L’autorégulation, mode de reconnaissance mutuelle

La lettre du président

L’autorégulation est la marque d’un développement démocratique achevé.

Dominique Wolton

Dominique Wolton, Président du CEP

Elle reconnaît que les points de vue des acteurs sont contradictoires et admet leur intelligence pour trouver une solution.

Il est légitime de commencer par l’autorégulation, qui est un mode de reconnaissance mutuelle, illustrant le dépassement d’une certaine vision hiérarchique de la société, la réhabilitation de la négociation, la pluralité des points de vue et donc de la communication.

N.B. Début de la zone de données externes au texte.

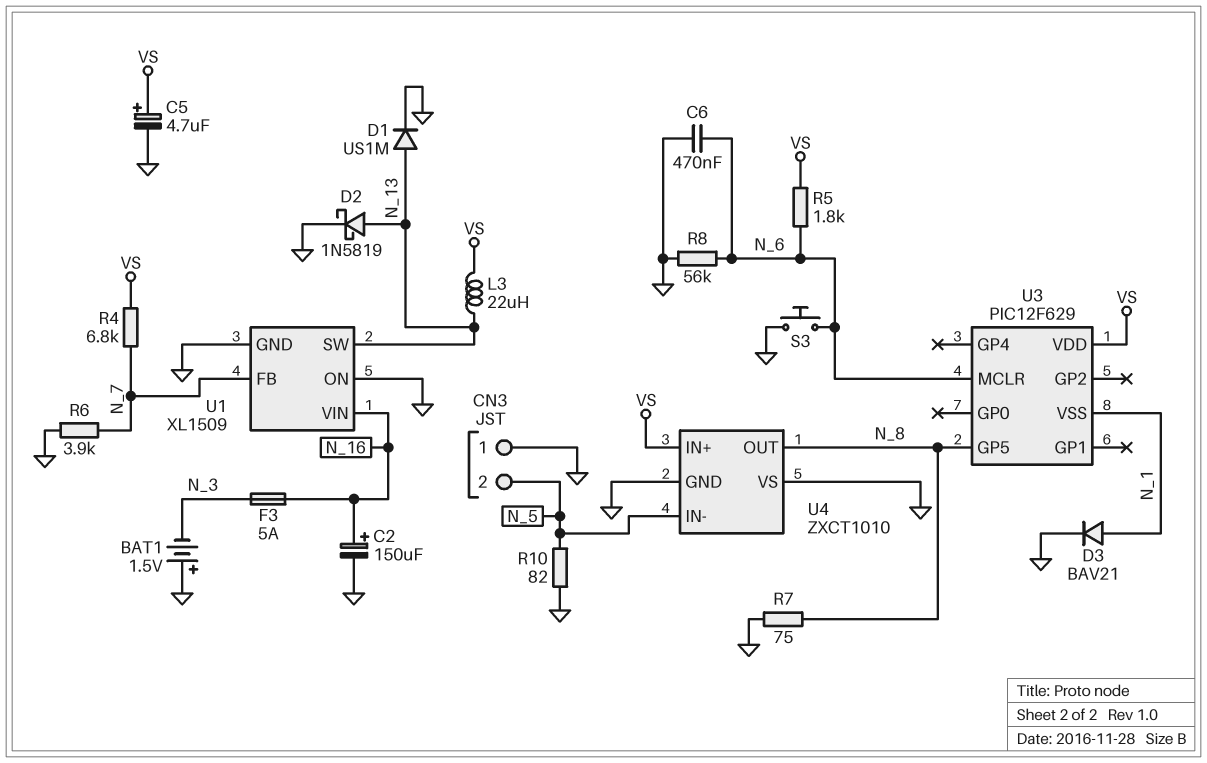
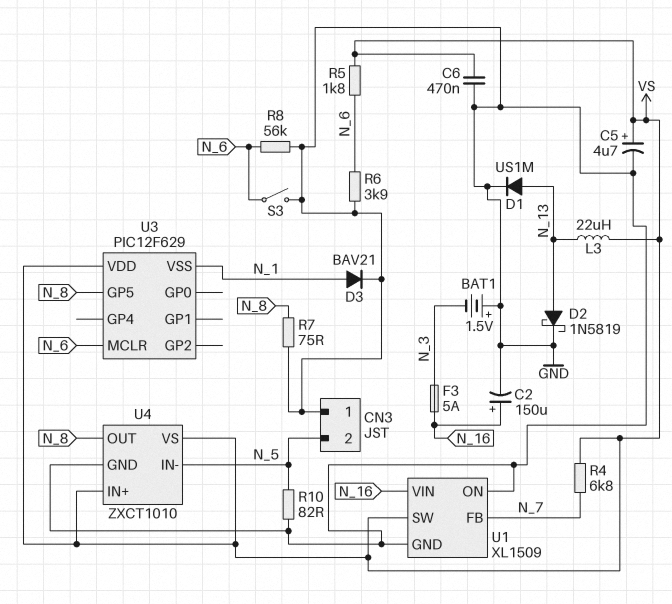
C6: 470nF (GND, N_6) -> 470nF (GND, VS)
R6: 3.9k (GND, N_7) -> 3.9k (GND, N_6)
S3: button (GND, N_6) -> switch (GND, N_6)
U1 pin SW: N_13 -> VS
U4 pin VS: GND -> VS

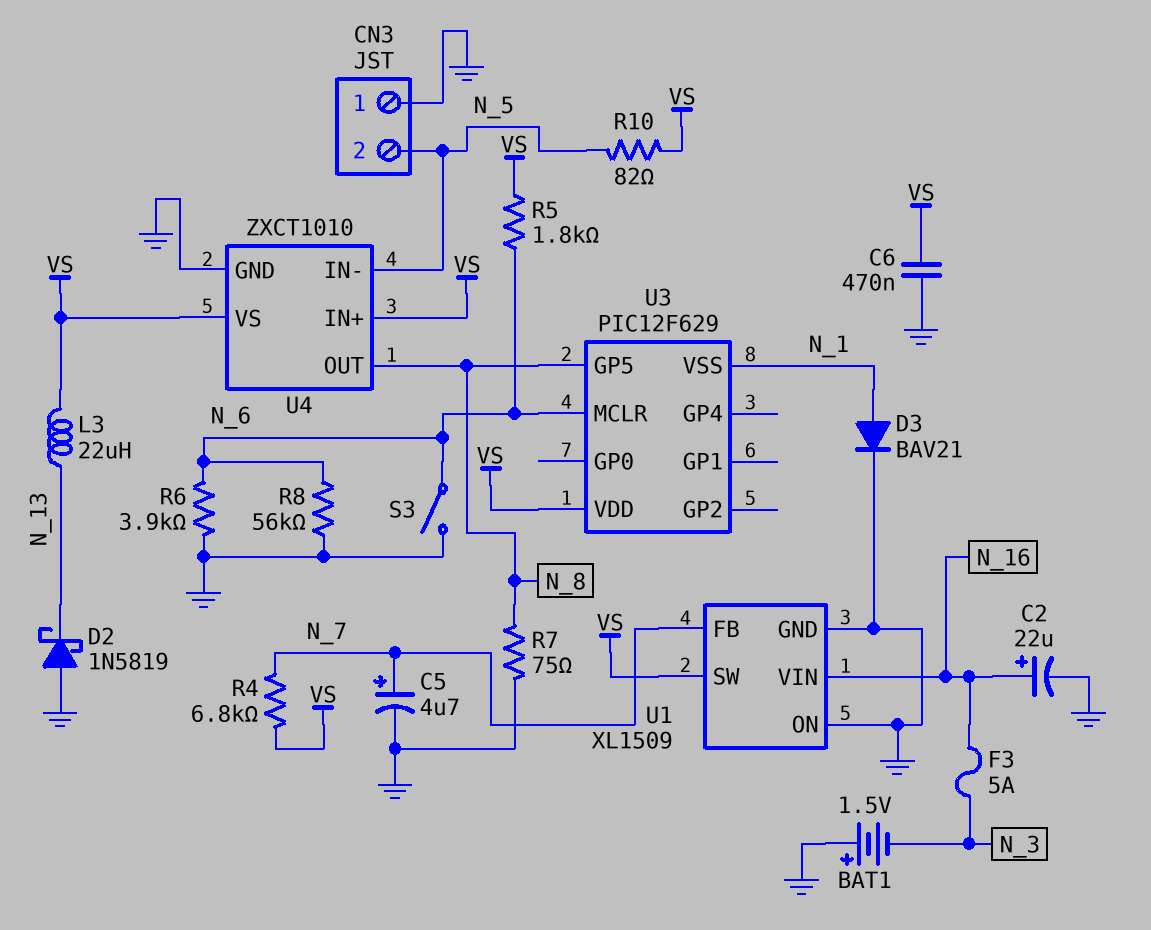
C2: 150uF (plus N_16, minus GND) -> 22uF (plus N_16, minus GND)
C5: 4.7uF (plus VS, minus GND) -> 4.7uF (plus N_7, minus GND)
D1: diode US1M (A N_13, K GND) -> none
D2: schottky 1N5819 (A N_13, K GND) -> schottky 1N5819 (A GND, K N_13)
R10: 82 (GND, N_5) -> 82 (N_5, VS)

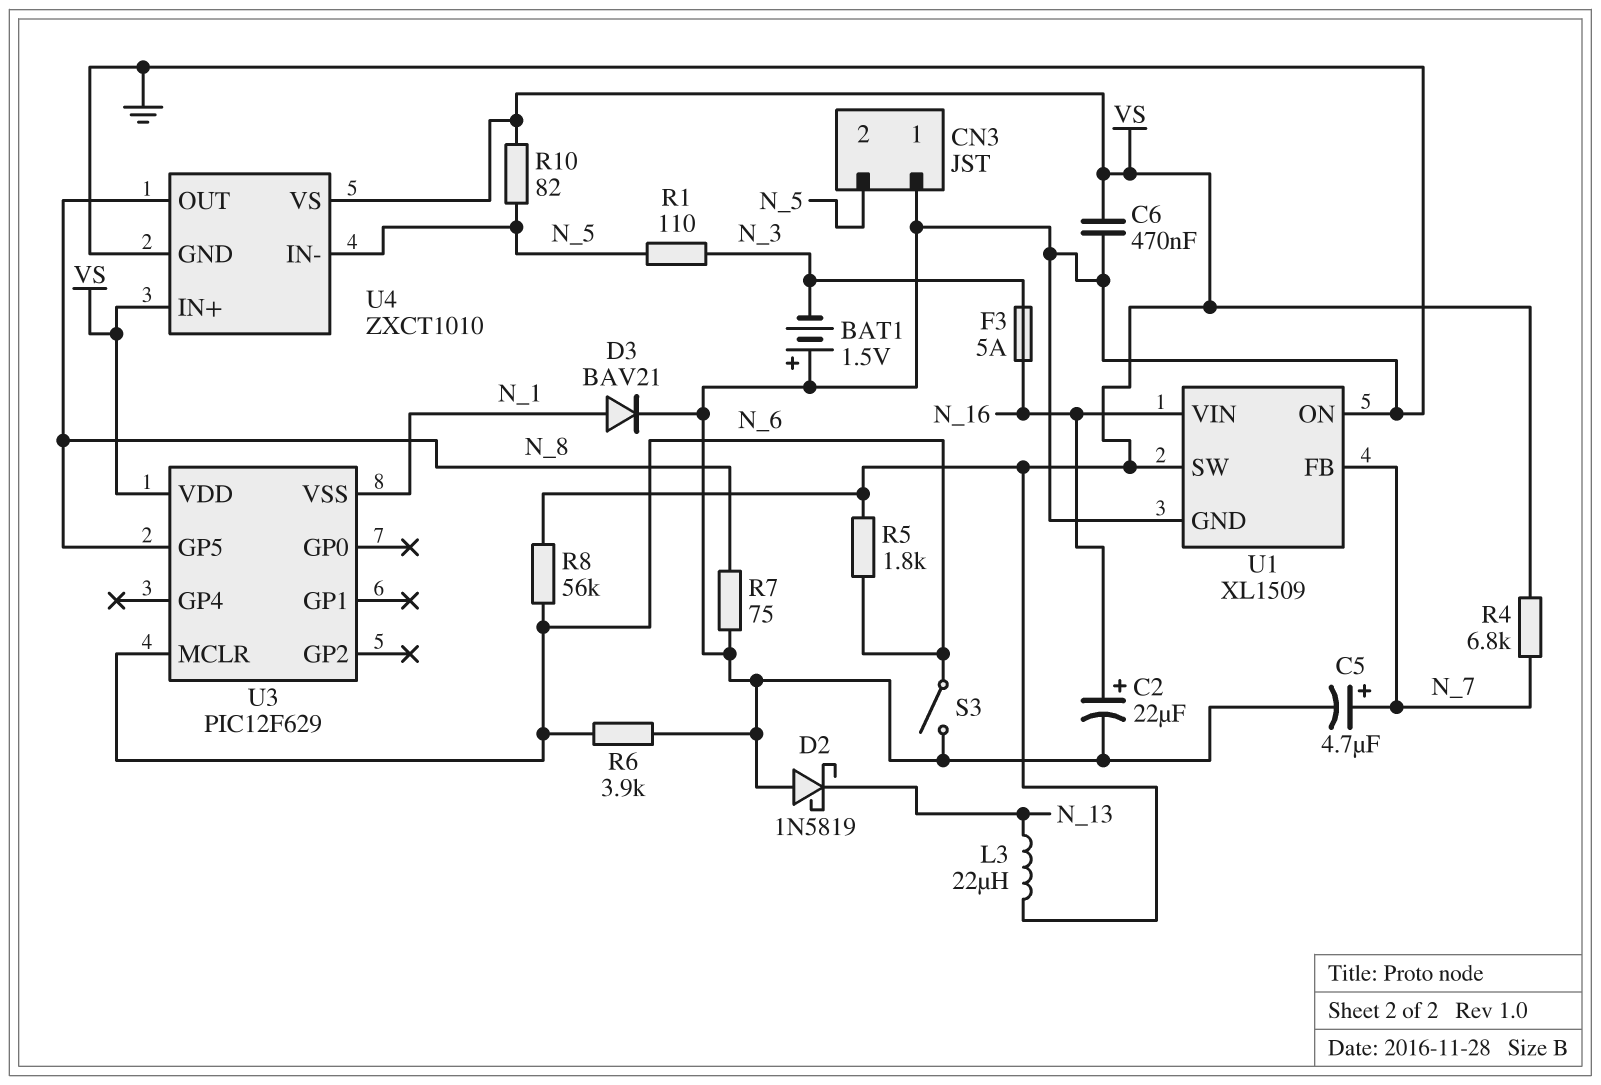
R1: none -> 110 (N_3, N_5)
R8: 56k (GND, N_6) -> 56k (N_6, VS)

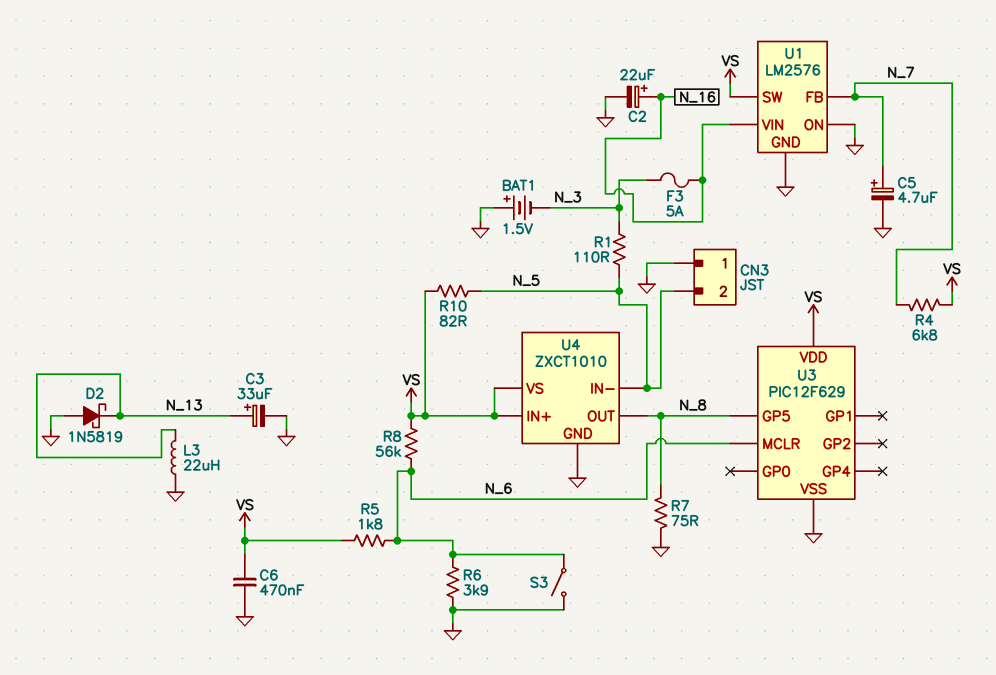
C3: none -> 33uF (plus N_13, minus GND)
D3: diode BAV21 (A N_1, K GND) -> none
L3: 22uH (N_13, VS) -> 22uH (GND, N_13)
U1: XL1509 -> LM2576
U3 pin VSS: N_1 -> GND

La publicité bénéficie du même mécanisme que la communication : on pense qu’on peut dire n’importe quoi à n’importe qui et qu’il le croira. Or, ce n’est pas vrai, la grande découverte du XXe siècle c’est qu’on peut, certes, dire n’importe quoi à quelqu’un, mais qu’il le croit de moins en moins. D’une part, parce qu’il est saturé de messages et d’autre part, parce que le récepteur est intelligent ! Dans notre société ouverte, où la multiplication des sollicitations et des interactions devrait réduire à néant l’autonomie de l’individu, on constate, au contraire, qu’il continue à résister et à faire ses choix en fonction de ses propres valeurs.

C’est la énième version de l’idéologie technique – tout va changer avec les tuyaux – qui est perçue comme l’abécédaire de la démocratie et qui est une vision totalement fausse. On a toujours cru que plus il y aurait de tuyaux, plus il y aurait de diversité, or jamais autant de conformisme n’a circulé.

Le numérique donne une illusion de transparence du monde, de vitesse, de compétence, d’interactivité. C’est un moyen efficace pour obtenir des informations services – les horaires des trains, la météo, etc – mais dès qu’on arrive sur des sujets compliqués comme l’information, la connaissance, il n’y a pas d’égalité et évidemment le monde ne va pas à la vitesse des réponses d’Internet. Le numérique ne rapproche pas les points de vue, il  a exactement l’effet inverse : Internet est un facteur de prise de conscience plus rapide des différences qui nous séparent.

On dit aussi « Internet c’est la liberté », mais il n’est pas facteur d’émancipation, comme on le croit. Internet, c’est le poids des GAFA (Google, Apple, Facebook, Amazon) qui sont la plus grande puissance du monde. Et bizarrement, le discours dominant est devenu  « : Ce n’est pas grave, le plus important c’est la liberté », en confondant la liberté individuelle d’accès (à condition d’avoir les compétences pour trouver l’information) avec le pouvoir qui contrôle toutes les informations dans le monde. Il y a une schizophrénie complète entre l’émerveillement que représentent les technologies pour chacun d’entre nous et le fait que l’on ne veuille pas réfléchir aux causes et à l’impact de ces technologies au niveau global.